Ces vigoureux garçons, qui ployaient sous le poids, paraissaient trouver comme leurs maîtres tout naturel le dépouillement des Beni-Gharabas à leur profit.

Cependant, il faut dire que le greffier-notaire, un courtaud épais qui gagne de l’argent gros comme lui, se pourlécha les babines en voyant les dindes si bien à point et eut un élan de cœur :

« Allons, ben Yaya, dit-il, allons, je veux bien accepter, pour te faire plaisir ; mais dis chez vous que, quand tu nous inviteras pour une diffa, Madame emportera du sucre d’orge pour les bébés du douar ! »

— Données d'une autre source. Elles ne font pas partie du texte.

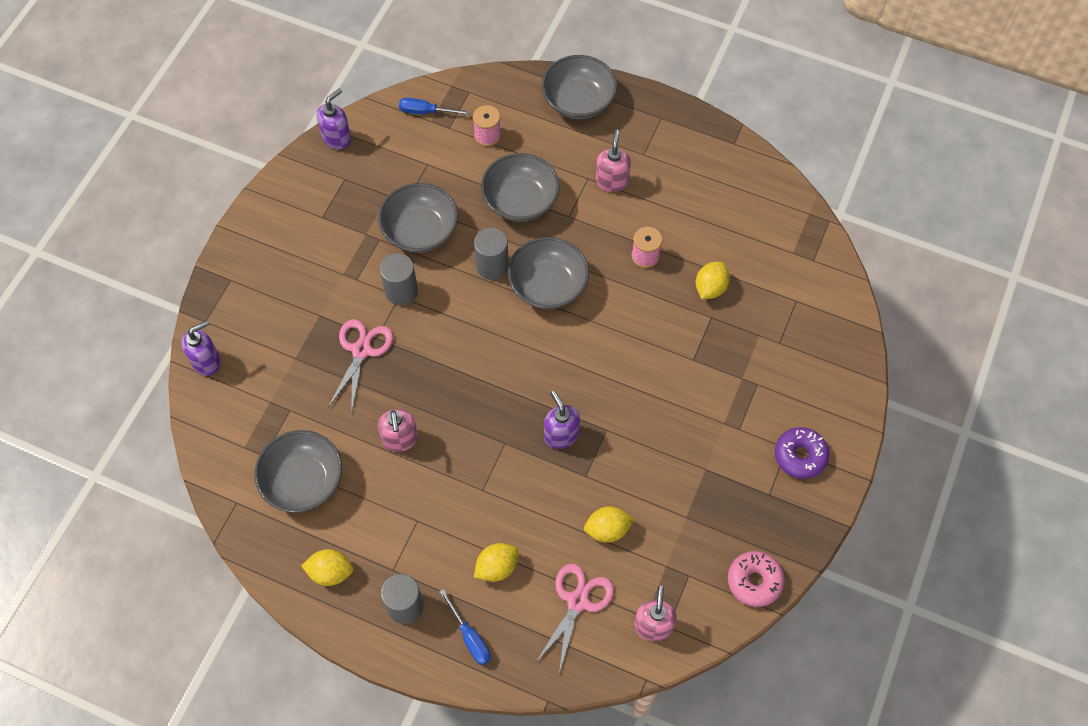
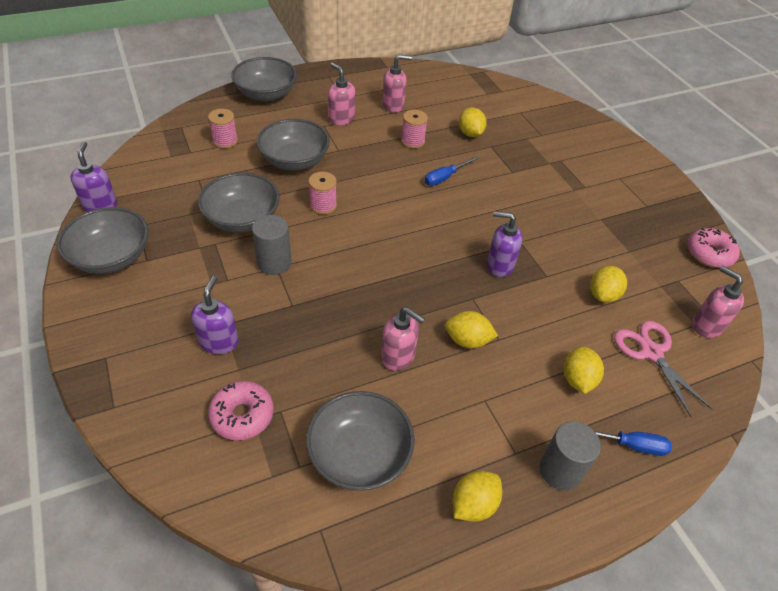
camera: 50 degrees left, 15 degrees down
(207, 361) = (151, 437): purple soap dispenser -> purple soap dispenser (219, 341)
(266, 393) = (242, 415): none -> pink donut
(361, 350) = (290, 322): pink scissors -> none
(426, 112) = (160, 153): blue screwdriver -> blue screwdriver (445, 177)
(459, 470) = (467, 340): none -> yellow lemon
(492, 266) = (323, 205): grey cylinder -> pink spool
(548, 285) = (375, 192): grey bowl -> grey bowl (111, 257)
(679, 200) = (393, 105): none -> pink soap dispenser
(800, 456) = (631, 177): purple donut -> none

Pour pouvoir subsister, les Beni-Gharabas vendirent tout et n’eurent bientôt plus que leurs tentes. Ils vendirent leurs tapis vieux et neufs, ils vendirent leurs plats de bois et de métal, leurs plateaux d’argent. Ils vendirent leurs chiens-loups, ces sentinelles vigilantes qui flairent l’animal ou l’homme à deux kilomètres, et déchirent de leurs crocs le maraudeur ou l’imprudent qui ose s’avancer. Enfin, à bout de privations et d’expédients, ils cédèrent à un maquignon contre très peu d’espèces sonnantes leurs superbes chevaux, ces amis toujours sellés qui les attendent à la porte de la tente.